Se présentant comme un programme en même temps qu’une histoire et un bilan, le nouveau livre de Françoise Vergès entend appliquer au musée – ou à ce qui pourrait le remplacer – le « programme de désordre absolu » que proposait Frantz Fanon dans Les damnés de la terre. N’était la forme du pamphlet qu’il adopte souvent, il y a là une ambition majeure, au moment où le musée fait l’objet de contestations nombreuses et renouvelées, assez différentes de la longue histoire de la muséophobie, même si elles ne manquent presque jamais de citer les Lettres à Miranda d’Antoine-Chrysostome Quatremère de Quincy, qui avait inauguré cette histoire au moment de la création des musées révolutionnaires, au tournant du XVIIIe siècle.
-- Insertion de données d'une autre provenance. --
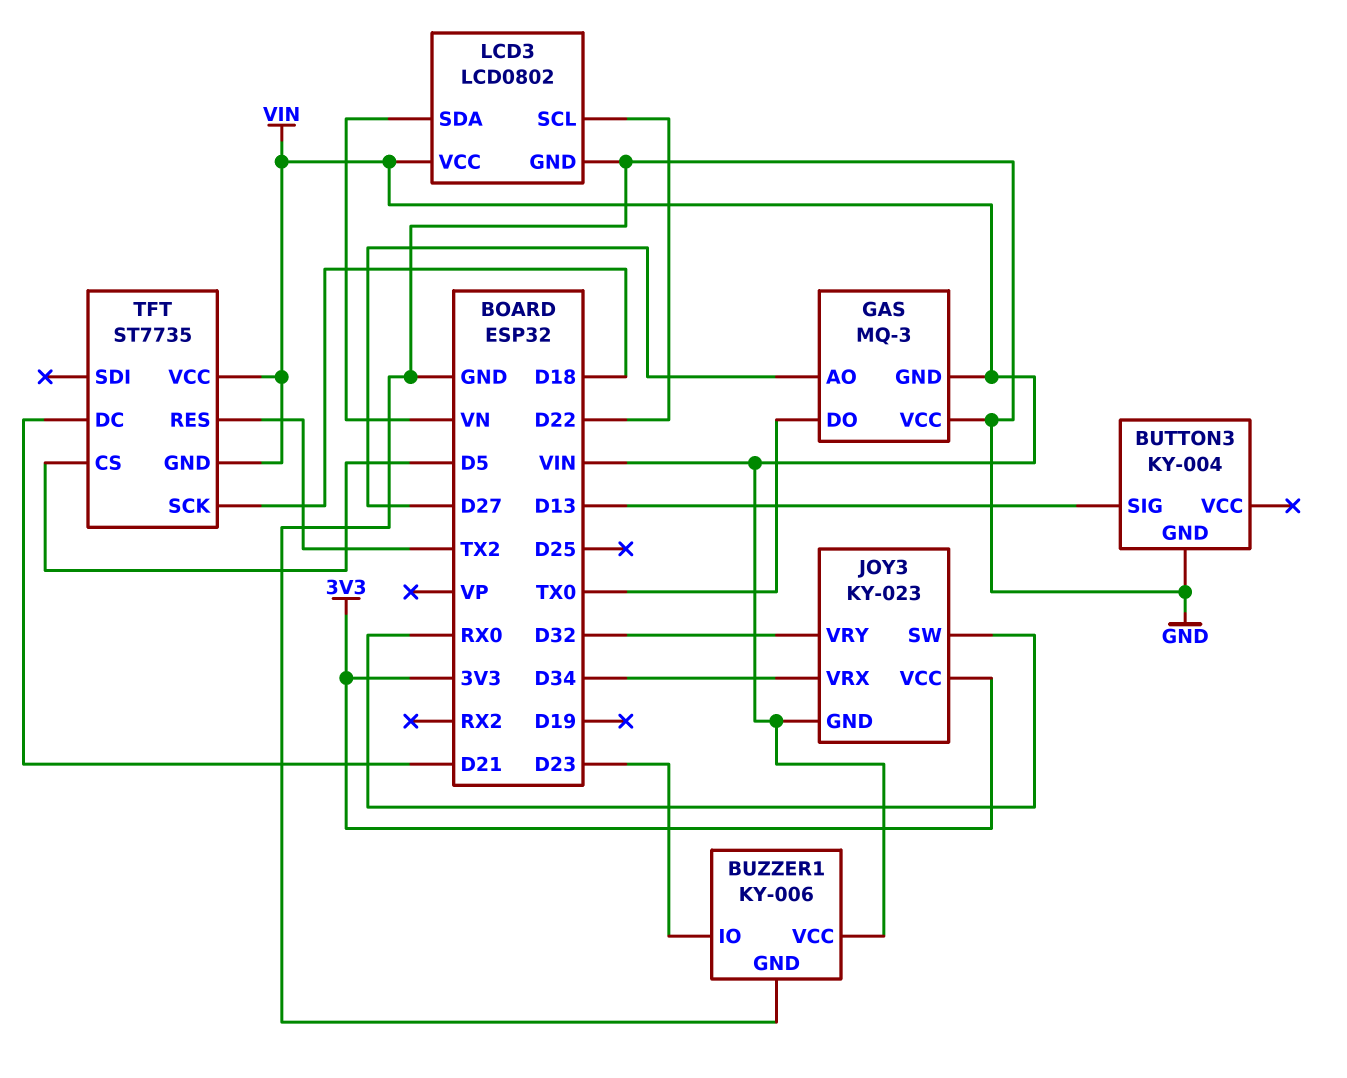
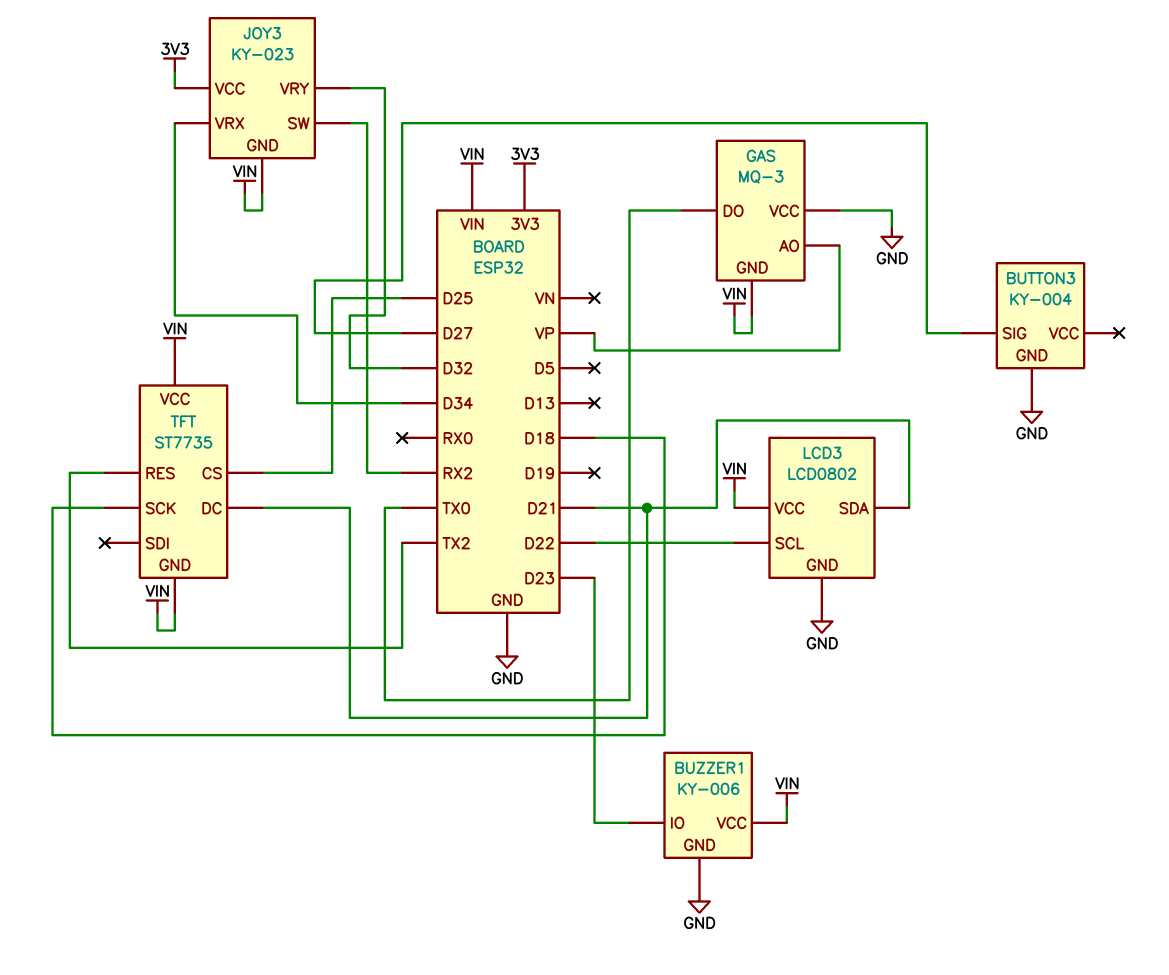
BUTTON3 pin SIG: D13 -> D27
GAS pin AO: D27 -> VP
JOY3 pin SW: RX0 -> RX2
LCD3 pin SDA: VN -> D21
TFT pin CS: D5 -> D25

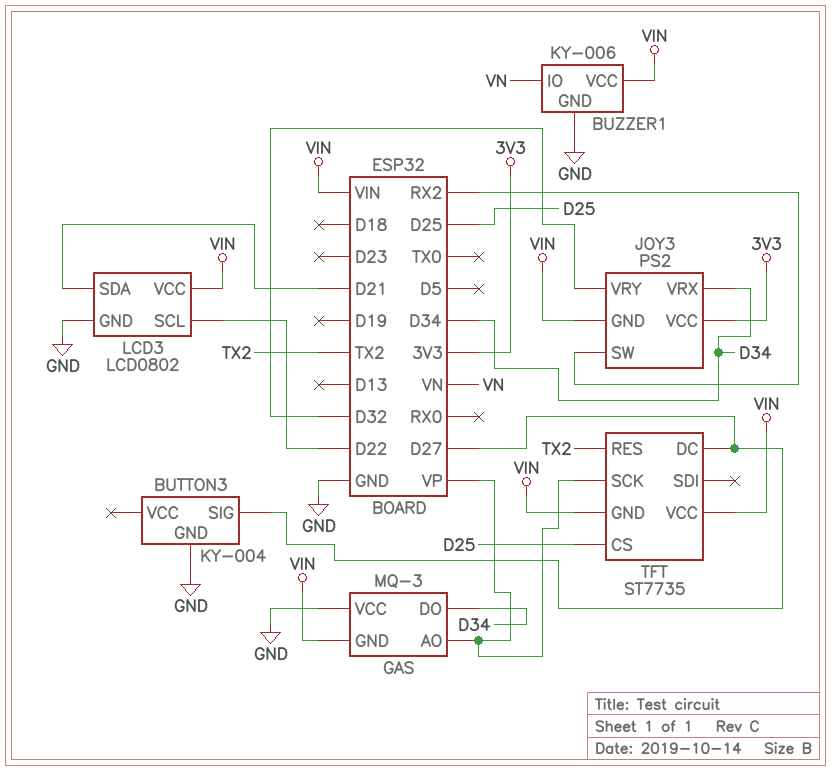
BUZZER1 pin IO: D23 -> VN
GAS pin DO: TX0 -> D34
JOY3: KY-023 -> PS2
TFT pin DC: D21 -> D27
TFT pin SCK: D18 -> VP

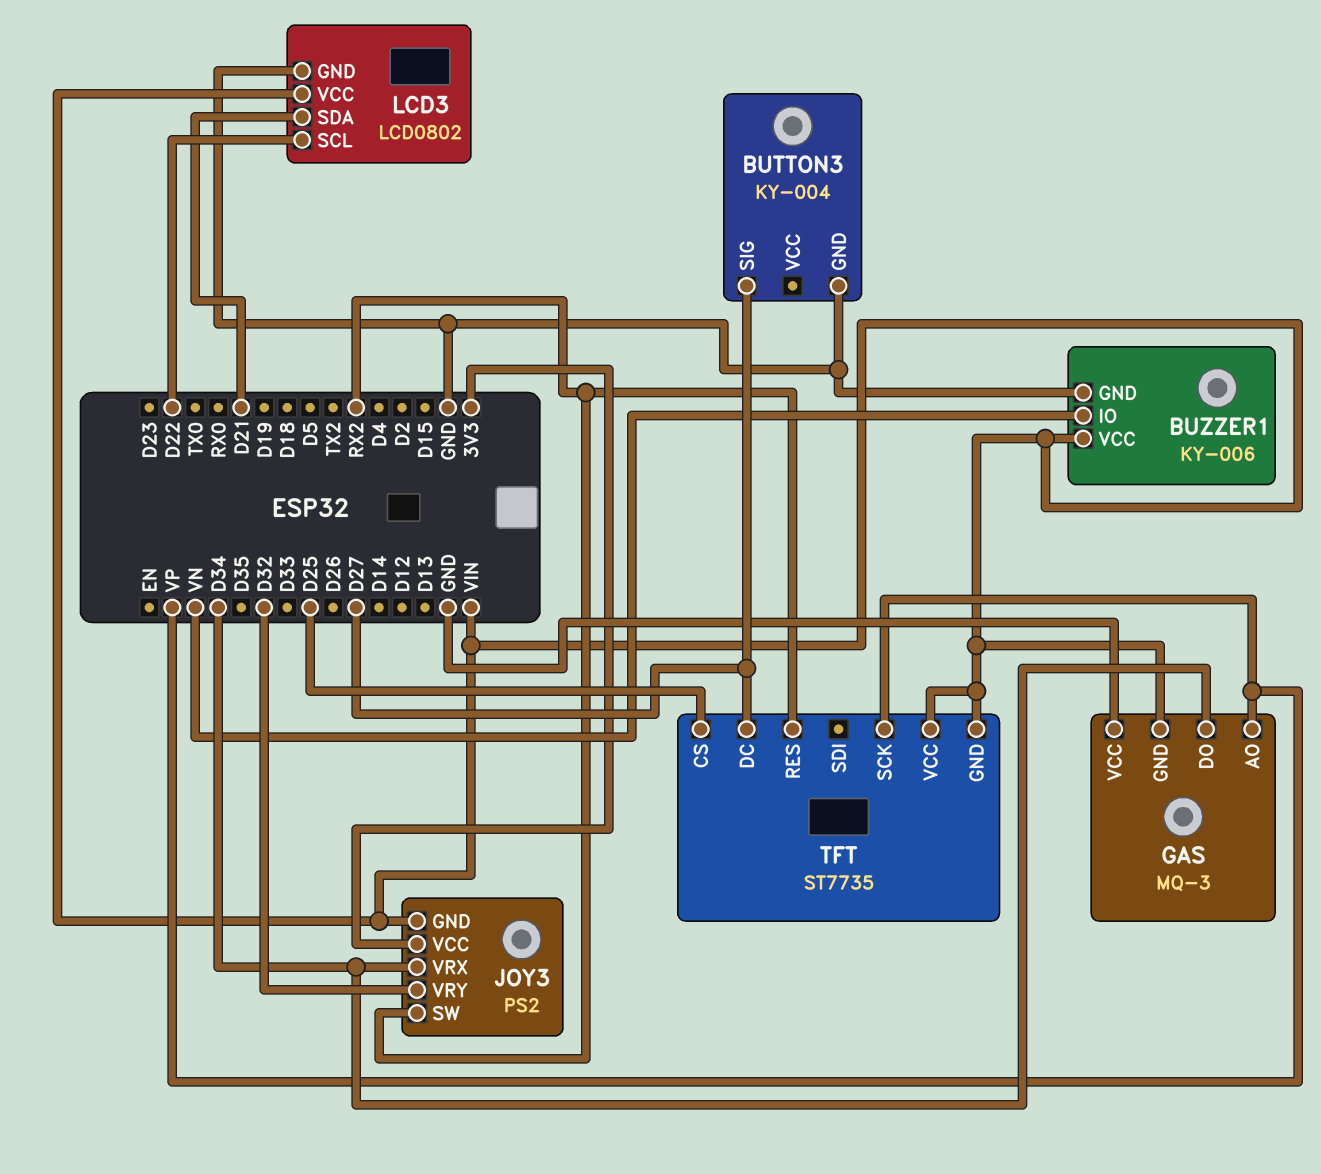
TFT pin RES: TX2 -> RX2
Les arguments de la plupart des contempteurs du musée, jusqu’aux années récentes du moins, s’appuyaient en effet avant tout, comme l’a rappelé Rémi Labrusse, sur une mise en exergue des valeurs actives (esthétiquement et socialement) des œuvres d’art, que le musée empêcherait de libérer, voire détruirait : « l’art, pure énergie créatrice, devrait demeurer détaché du pouvoir et […] le musée institutionnel dont nous héritons serait donc, lui, coupable d’avoir pris les artistes et leurs œuvres au piège de stratégies de domination de tous ordres » (« Muséophobies. Pour une histoire du musée du point de vue de ses contempteurs », Romantisme, n° 173, 2016-3). Dans la plupart des textes portés par des positions théoriques postcoloniales ou décoloniales, la remise en cause du musée n’est plus justifiée par l’attention à l’art (Ariella Aïcha Azoulay, citée ici, affirme ainsi que la « désignation “art” est un type de violence impériale ») mais par un projet politique où les objets et les images (et les objets-images) n’ont d’autre importance que d’être des enjeux de représentations et d’identités.
Malgré quelque protestation d’admiration pour des tableaux (!), Françoise Vergès ne fait pas exception à cette tendance récente et affirme d’emblée « l’impossibilité de décoloniser le musée et la nécessité d’imaginer le post-musée ». À bon droit, elle dénonce le fait que nombre d’opérations récentes d’ouverture des musées aux questions de genre et de race relèvent largement de l’artwashing et ne remettent pas en cause les fondements sur lesquels repose l’ensemble des institutions occidentales (profondément capitalistes, affirme-t-elle, toujours insuffisamment démocratiques, dirais-je plutôt). Sans doute, cela n’a jamais été leur intention, à vrai dire, et, si l’on peut respecter la position politique radicale qui anime Françoise Vergès, on peut aussi penser qu’elle l’empêche de proposer de véritables pistes pour changer concrètement la situation existante, dont nous héritons collectivement, à moins de se situer entièrement hors du musée, dans des projets non seulement limites mais aussi limités.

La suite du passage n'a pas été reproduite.